Stimulation of neovascularization (angiogenesis, arteriogenesis) has emerged as a promising new strategy to treat patients with coronary disease. These strategies aim to improve cardiac function by ensuring myocardial perfusion and to reduce the risk of myocardial infarction. While angiogenesis describes a de-novo formation of small caliber capillary vessels, arteriogenesis leads to the outgrowth of pre-existing arterioles into large conductance collateral arteries. Inflammatory cells (e.g. monocytes), which can produce and secrete growth factors and cytokines, mediate both processes. Several trials have shown that intra-coronary infusion of growth factors or progenitor cells can improve left ventricular function after arterial occlusion. Despite these encouraging results, potential unfavorable effects on plaque progression and stability should not be neglected.

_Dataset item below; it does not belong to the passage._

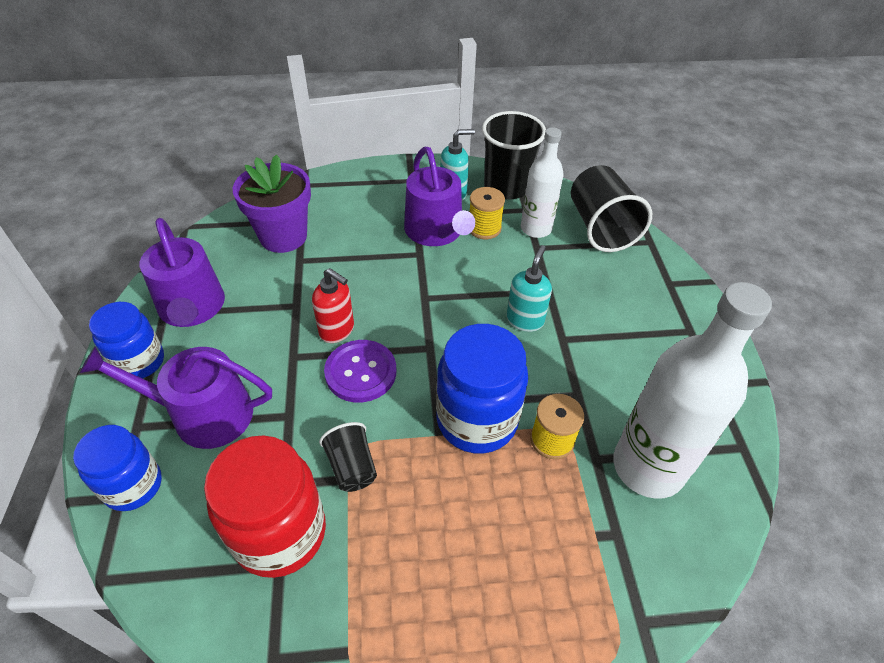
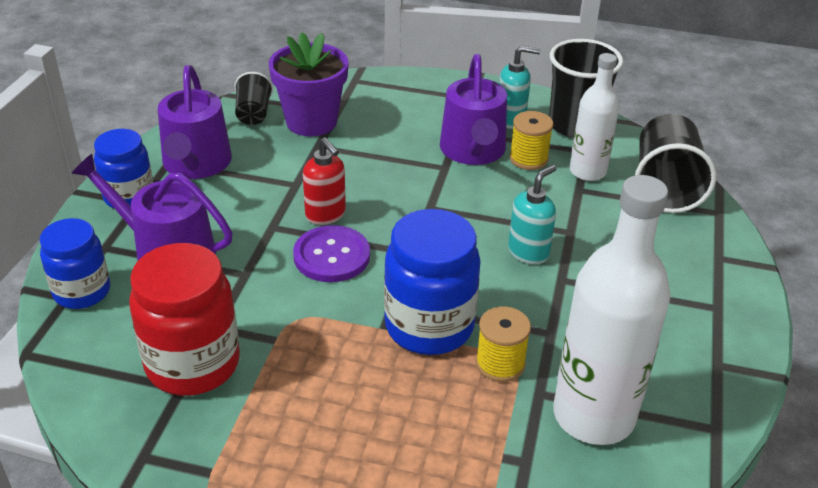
camera: 20 degrees right, 10 degrees down
(352, 467) = (284, 331): black cup -> black cup (253, 114)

Destabilization of atherosclerotic plaques leads to plaque rupture, intravascular thrombosis and tissue infarction. Increased neovascularization of the plaque (e.g. by angiogenesis) is thought to arise from the adventitial vasa vasorum, leading to an abnormal vascular development. This network of immature vessels is a viable source of invading inflammatory cells that can contribute to plaque instability. Furthermore, intra-plaque hemorrhages can lead to accumulation of erythrocyte membranes in the plaque that are rich in phospholipids and free cholesterol, promoting lesion instability through necrotic core expansion. Future angiogenic and arteriogenic approaches need to take these pitfalls into account and should focus on stimulation of vessel growth in combination with neutral or even beneficial effects on plaque formation and composition. This review discusses the delicate balance between the benefits and the drawbacks of therapeutic strategies to influence angiogenesis and arteriogenesis.